When Ethiopia opened its doors to the National Tour Association during a product development trip last month, it opened the eyes of NTA tour operators.
“Ethiopia is a country like no other,” said Tim Ambrose, sales director for Washington, D.C.-based Academic Travel Abroad, who joined other tour operators and travel journalists on the trip. “Its many unique religious, cultural and natural assets provide a genuine, unfiltered experience. It’s real.”
The product development trip, conducted by NTA and the Ethiopian Tourism Organization, with assistance from the Ethiopian Embassy in Washington, D.C., provided tour operators with a comprehensive overview of the east African country’s tourism product and its potential for tour business. The 10-day program featured stops at national parks, ancient castles and places of worship. It also included a steady stream of interactions with villagers, shopkeepers and craftspeople.
“While I was fortunate to see some incredible sites, my most profound memory of Ethiopia is of the people,” Ambrose said. “They are friendly, welcoming and gracious, and everywhere we went we were greeted with genuine warmth.”
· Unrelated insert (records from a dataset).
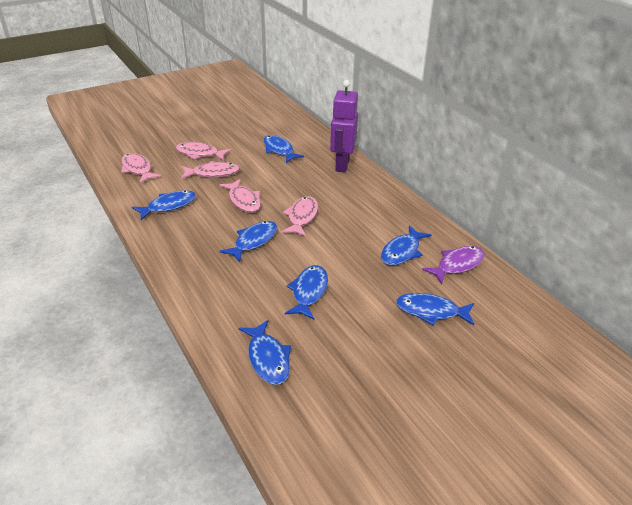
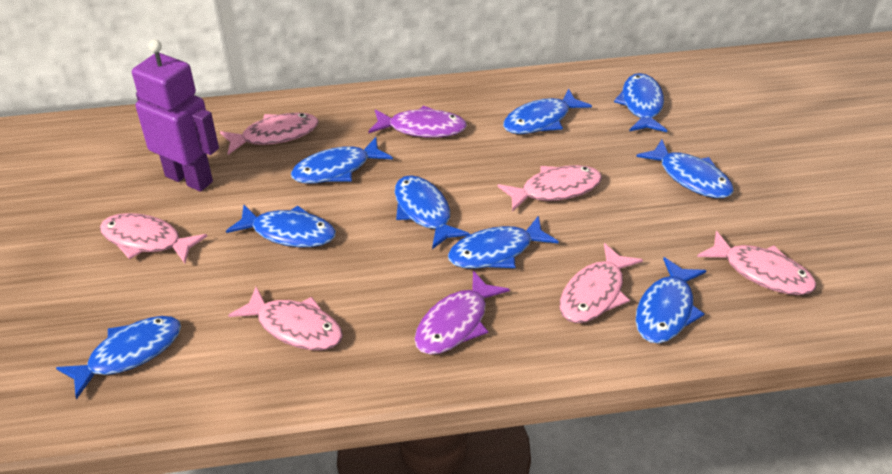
blue fish: 7 -> 9
pink fish: 5 -> 6
purple fish: 1 -> 2

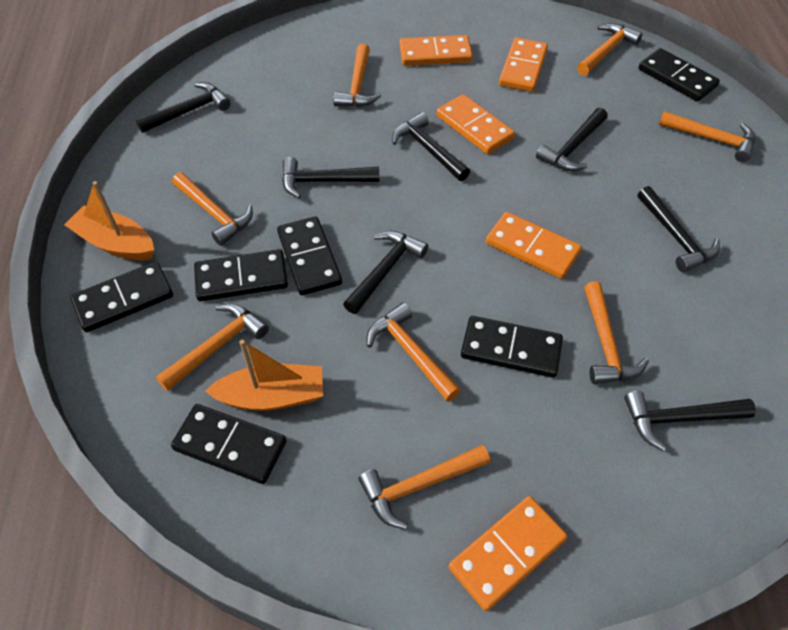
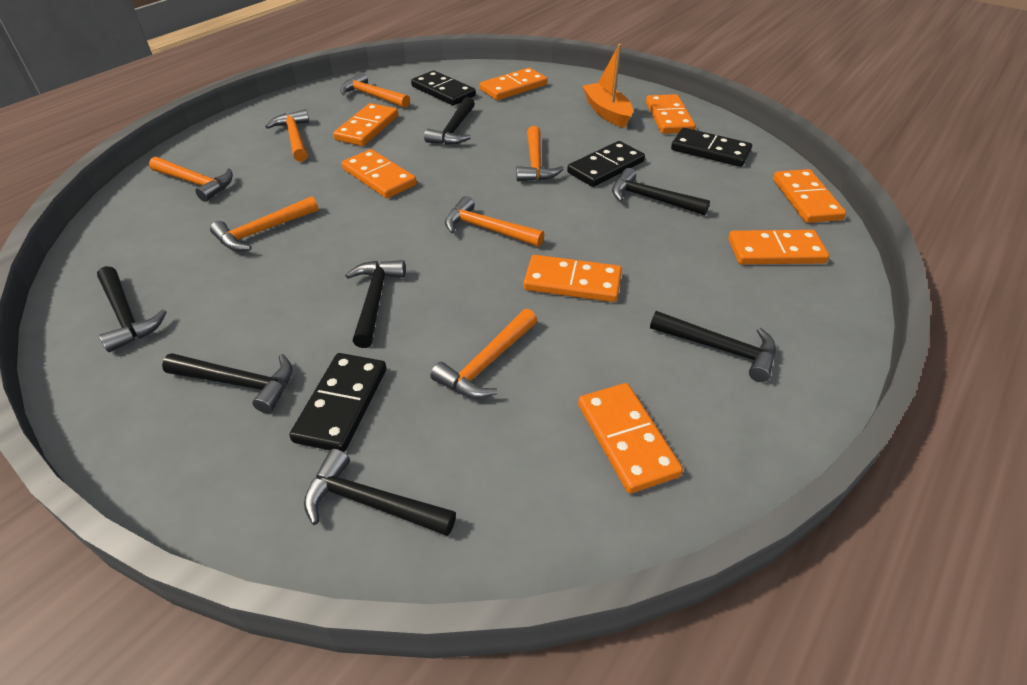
black domino: 6 -> 4
orange boat: 2 -> 1
orange domino: 5 -> 8
orange hammer: 8 -> 7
NTA President Pam Inman is pleased by the success of the PDT, both for the participants and the host country. “Our tour operators returned home inspired, and they plan to offer new Ethiopian tours to North American travelers,” Inman said. “Ethiopia’s security and stability are conducive for the tourism market, and the diversity of experiences makes it an incredible destination.”
The tour operators and journalists visited significant religious and cultural sites, delved into Ethiopia’s natural beauty and met with local experts who help them develop niche-focused tour product, including active/adventure, historical/cultural and faith-based travel.
NTA’s Ethiopia PDT is the latest in a series of trips organized by the association to educate its tour operator members about options for packaging global travel. In recent years NTA has led trips to Scotland, Morocco, Germany/Czech Republic and the Holy Land (Jordan and Israel). These projects are part of NTA’s mission, according to Inman.
“We always want to look ahead-and look around-to help our members create innovative, captivating itineraries for their clients,” Inman said. “Given NTA’s 63-year history and global membership in 44 countries, we constantly look at the big picture.”
NTA members from its 700 tour companies will soon have a chance to meet with hundreds of other members representing destinations, hotels, attractions and other tour suppliers at Travel Exchange, the association’s annual convention. The event takes place Jan. 18-22 in New Orleans.